To resolve this paradox, Hong deploys a powerful juxtaposition, contrasting these wounding scenes with the healing community forged by the artist Wu Tsang at the Silver Platter bar. She describes this bar as a “secret utopia” for a diverse group including “local trans women,” artists, and queers, many of whom are Black and brown (107, 106). Two rhetorical features in this description particularly emphasize its function as a site of communal care. First, Hong notes that in this space, “love need not be verbal” because connection is built through non-linguistic means like “touch, food, or shared nightlife” (107). This broadens the concept of communication beyond language, suggesting that true solidarity is grounded in shared experience and mutual support. Second, by placing this idealized scene in the same essay as her own stories of alienation, Hong establishes an analytical contrast that illuminates her deeper argument. The church camp and the Silver Platter come to represent two divergent possibilities for a marginalized community: one where its own tools are used to enforce boundaries and inflict pain, and another where they are used to create a chosen family.

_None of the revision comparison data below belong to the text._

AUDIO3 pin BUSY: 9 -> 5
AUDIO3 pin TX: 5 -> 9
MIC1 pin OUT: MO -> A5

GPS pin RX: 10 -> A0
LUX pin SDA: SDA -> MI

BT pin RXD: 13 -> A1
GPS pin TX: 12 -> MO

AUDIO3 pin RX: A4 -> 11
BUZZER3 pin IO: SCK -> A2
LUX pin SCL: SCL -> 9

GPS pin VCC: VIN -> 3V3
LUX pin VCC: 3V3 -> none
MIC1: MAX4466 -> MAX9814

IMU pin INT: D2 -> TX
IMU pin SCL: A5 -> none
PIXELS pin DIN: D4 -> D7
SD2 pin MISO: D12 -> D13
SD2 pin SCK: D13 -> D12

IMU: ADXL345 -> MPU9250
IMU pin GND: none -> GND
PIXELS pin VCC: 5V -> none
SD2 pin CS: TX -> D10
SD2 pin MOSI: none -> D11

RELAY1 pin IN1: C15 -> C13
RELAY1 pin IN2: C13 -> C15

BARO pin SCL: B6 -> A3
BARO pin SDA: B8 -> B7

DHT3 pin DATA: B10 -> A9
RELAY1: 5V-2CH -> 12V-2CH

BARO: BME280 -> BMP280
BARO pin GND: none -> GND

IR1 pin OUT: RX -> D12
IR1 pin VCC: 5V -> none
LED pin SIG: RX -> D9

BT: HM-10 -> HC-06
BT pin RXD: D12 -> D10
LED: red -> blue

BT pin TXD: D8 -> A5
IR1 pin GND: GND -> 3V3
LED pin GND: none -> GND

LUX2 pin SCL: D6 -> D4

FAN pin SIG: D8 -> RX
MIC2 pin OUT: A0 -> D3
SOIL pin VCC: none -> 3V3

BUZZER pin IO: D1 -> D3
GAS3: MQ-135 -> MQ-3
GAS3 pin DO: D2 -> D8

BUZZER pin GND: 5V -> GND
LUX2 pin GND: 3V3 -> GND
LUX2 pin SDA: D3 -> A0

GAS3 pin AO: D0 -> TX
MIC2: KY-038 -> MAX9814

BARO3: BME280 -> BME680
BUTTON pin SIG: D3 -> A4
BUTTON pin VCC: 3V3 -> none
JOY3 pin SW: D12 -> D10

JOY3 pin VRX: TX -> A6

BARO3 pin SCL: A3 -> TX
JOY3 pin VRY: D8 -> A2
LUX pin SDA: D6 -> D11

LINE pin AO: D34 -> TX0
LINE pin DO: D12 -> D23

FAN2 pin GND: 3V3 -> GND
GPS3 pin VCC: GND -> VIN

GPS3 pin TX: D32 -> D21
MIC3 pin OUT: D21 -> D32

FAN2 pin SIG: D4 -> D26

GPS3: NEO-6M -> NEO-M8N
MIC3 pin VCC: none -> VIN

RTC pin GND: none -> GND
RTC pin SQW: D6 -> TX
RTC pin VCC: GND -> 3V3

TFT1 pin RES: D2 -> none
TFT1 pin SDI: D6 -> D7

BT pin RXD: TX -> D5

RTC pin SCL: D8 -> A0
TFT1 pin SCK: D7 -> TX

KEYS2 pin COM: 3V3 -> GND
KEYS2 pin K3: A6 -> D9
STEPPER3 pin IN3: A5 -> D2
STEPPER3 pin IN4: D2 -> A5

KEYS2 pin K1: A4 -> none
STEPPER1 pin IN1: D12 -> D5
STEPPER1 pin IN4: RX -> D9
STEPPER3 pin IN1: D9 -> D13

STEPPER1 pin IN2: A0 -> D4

Thus, Hong uses the same tool — “Bad English”— to name two divergent outcomes: one of social exclusion and one of communal solidarity. Recognizing the dual potential of this language inherent in the essay leads to a new understanding of the problem Hong diagnoses—it is neither simply the external pressure of whiteness nor the internal dynamics of a community, but an insidious cycle where external shame is internalized and reproduced. Hong reveals this cycle when she writes about her own complicity, confessing her cringe at her mother’s English even as she suffers from the English of her peers (98). Consequently, the framework of wounding and healing allows us to see that Hong is revealing “Bad English” to be a neutral medium, a tool whose moral valence is determined entirely by its user’s intent. The true decolonial project, she suggests, is not just about reclaiming a language, but about the difficult, internal work of choosing to wield it for connection rather than judgment. Once readers understand this cycle, one wonders — how do we, in our own communities, ensure we are using our words to build and not to break?
Works Cited
Hong, Cathy Park. “Bad English.” Minor Feelings, One World, 2020, pp. 91-109.